Ken Schaefer Ken at adOpenStatic.com
Tue Sep 20 01:20:44 CDT 2005



> -----Original Message-----
> From: thelist-bounces at lists.evolt.org [mailto:thelist-
> bounces at lists.evolt.org] On Behalf Of Shawn K. Quinn
> Subject: RE: [thelist] Site check: Staples.com
> 
> >
> > Half the stuff is OOB functionality that you can't change (either
> > because it's proprietary, or you don't have time/budget), then 
> > you need to interface into all sorts of legacy backend systems, 
> > and then you need to quantify the benefits of the application 
> > (and at the same time, possibly deliver a better
> > experience to your users: amazon.com uses cookies too you know).
> 
> And there is absolutely none of this that requires Javascript to do a
> redirect.

There may be some reason why it's there (it might be some functionality
supplied OOB by an application), and there's no compelling cost/benefit
reason to change it

 
> > Where exactly do we spend /another/ couple of hundred thousand dollars
> > on extra staff to customize all of this for the 2
> 
> Try 1,000, 10,000, 100,000, or 1,000,000, if you're just going to pull a
> number out of thin air.

The company I work for builds enterprise web apps. I have some idea of how
much these things cost. There's a lot more to building a big web app than
whether or not you use javascript or cookies. An example application has
about 60 different integration points, supports >1,000 transactions per
second, and requires over 50 servers for the environment. Given the
complexity of this type of system, and the type of cost the owner is up for
in building it, systems to automatically generate the UI are important. Now,
in the design phase considerations about the type of functionality the end
user will need to have will be discussed and signed off on. This would
include an analysis of the types of users the site's already getting and the
type of functionality they have enabled. At this point the cost/benefit of
requiring certain functionality should be discussed and determined.

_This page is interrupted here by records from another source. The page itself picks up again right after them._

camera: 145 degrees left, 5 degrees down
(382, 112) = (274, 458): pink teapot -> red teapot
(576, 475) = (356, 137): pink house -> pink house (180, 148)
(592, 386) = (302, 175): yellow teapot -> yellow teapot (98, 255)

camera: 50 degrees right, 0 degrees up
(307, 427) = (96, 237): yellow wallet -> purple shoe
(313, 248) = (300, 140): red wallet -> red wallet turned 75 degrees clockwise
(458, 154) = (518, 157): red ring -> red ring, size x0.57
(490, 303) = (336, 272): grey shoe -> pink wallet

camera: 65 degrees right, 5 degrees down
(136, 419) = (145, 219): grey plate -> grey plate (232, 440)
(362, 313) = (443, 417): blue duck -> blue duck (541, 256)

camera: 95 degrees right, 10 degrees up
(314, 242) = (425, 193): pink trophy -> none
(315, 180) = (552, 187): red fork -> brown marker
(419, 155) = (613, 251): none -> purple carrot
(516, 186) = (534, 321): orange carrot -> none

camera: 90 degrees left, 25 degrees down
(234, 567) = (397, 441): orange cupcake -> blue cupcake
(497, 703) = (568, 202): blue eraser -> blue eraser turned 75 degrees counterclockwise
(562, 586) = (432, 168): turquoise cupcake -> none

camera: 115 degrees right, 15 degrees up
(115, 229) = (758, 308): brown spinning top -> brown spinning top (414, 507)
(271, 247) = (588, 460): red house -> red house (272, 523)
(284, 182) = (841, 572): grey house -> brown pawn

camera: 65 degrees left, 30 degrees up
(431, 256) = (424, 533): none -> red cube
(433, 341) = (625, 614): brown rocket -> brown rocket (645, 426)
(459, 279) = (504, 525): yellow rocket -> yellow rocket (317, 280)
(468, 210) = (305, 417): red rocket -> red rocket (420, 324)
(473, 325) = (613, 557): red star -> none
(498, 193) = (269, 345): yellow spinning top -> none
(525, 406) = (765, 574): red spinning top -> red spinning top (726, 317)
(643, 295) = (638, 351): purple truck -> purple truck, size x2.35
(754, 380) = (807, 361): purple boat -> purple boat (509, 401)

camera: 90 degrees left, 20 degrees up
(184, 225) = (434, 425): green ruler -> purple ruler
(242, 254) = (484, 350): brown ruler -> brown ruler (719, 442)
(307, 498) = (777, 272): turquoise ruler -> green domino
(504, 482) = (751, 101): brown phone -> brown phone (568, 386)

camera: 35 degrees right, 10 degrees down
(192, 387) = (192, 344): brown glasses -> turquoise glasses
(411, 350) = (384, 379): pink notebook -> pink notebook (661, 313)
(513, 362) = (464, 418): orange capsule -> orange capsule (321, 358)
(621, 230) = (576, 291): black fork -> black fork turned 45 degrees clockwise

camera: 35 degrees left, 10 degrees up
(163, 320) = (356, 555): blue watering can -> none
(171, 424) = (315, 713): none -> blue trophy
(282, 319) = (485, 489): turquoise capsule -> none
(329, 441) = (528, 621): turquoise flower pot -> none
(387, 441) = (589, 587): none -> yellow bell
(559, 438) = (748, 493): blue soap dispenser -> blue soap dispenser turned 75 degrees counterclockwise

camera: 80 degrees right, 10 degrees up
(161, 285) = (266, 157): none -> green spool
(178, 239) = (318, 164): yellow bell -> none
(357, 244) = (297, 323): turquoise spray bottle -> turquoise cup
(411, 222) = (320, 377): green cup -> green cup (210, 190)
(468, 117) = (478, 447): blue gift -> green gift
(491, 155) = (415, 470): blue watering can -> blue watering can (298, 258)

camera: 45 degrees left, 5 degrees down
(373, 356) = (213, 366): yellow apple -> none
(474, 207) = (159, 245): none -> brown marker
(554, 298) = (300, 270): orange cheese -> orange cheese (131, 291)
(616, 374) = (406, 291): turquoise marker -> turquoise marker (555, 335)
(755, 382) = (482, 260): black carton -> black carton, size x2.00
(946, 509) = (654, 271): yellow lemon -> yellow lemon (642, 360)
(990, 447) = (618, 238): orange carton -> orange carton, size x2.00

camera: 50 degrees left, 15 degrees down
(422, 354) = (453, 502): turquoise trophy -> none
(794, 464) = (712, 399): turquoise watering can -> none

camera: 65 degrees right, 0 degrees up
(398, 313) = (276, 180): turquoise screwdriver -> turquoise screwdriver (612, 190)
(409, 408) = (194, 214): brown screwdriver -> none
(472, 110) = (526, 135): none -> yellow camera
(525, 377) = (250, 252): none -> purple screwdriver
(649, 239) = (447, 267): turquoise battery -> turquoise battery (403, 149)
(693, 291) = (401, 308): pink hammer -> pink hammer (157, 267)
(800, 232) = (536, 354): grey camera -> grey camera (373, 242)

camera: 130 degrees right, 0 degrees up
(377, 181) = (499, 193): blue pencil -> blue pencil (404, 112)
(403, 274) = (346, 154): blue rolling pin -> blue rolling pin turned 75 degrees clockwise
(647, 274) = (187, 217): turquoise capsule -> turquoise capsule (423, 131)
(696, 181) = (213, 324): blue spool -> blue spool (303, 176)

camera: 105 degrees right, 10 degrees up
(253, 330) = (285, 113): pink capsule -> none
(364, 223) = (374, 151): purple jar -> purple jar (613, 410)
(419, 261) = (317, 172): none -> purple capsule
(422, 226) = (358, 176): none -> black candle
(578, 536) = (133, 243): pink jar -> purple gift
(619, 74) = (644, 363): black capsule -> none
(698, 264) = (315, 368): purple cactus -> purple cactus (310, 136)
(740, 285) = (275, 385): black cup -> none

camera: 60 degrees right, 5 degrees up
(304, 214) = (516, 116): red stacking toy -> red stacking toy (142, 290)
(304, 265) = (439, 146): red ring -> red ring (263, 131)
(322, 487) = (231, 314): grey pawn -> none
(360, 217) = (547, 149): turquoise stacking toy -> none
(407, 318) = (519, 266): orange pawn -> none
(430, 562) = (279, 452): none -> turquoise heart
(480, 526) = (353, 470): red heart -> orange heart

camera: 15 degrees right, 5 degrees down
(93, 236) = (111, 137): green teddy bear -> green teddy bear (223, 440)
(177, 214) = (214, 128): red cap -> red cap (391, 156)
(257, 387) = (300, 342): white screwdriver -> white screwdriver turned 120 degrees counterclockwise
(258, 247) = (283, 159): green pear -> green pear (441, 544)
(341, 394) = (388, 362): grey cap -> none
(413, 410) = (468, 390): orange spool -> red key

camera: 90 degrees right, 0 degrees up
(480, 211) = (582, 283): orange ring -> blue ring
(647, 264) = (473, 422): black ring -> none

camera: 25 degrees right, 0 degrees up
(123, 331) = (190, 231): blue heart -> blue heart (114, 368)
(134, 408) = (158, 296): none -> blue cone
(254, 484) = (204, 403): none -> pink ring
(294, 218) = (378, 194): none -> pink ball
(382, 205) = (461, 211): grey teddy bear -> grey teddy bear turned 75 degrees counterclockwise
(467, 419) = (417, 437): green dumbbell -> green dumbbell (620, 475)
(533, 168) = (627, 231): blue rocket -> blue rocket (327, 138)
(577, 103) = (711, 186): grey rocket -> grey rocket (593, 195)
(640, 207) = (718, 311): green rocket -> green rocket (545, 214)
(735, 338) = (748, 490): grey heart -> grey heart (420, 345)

> It's rather well known that letting any
> old site run Javascript on your system is poor security practice

No, it's not a "poor security practice". It's a risk, like everything you do,
and every piece of functionality you want from your software. Risks are there
to be managed, avoided or passed to something else. What might not be
acceptable to you is perfectly acceptable to me - I certainly have javascript
enabled in my browser.

> So, over
> time, I will have more money in my pocket than the guy that just spent
> $300 on the latest version of Microsoft's latest OS and $100 to $1,000
> to get all the viruses cleaned off his computer *again*.

I think that's largely irrelevant to someone running a large web site. Anyone
running a large scale public site would be obtaining metrics on what browsers
people are using, and what functionality they have enabled. My experience is
that people with your setup are in a tiny minority.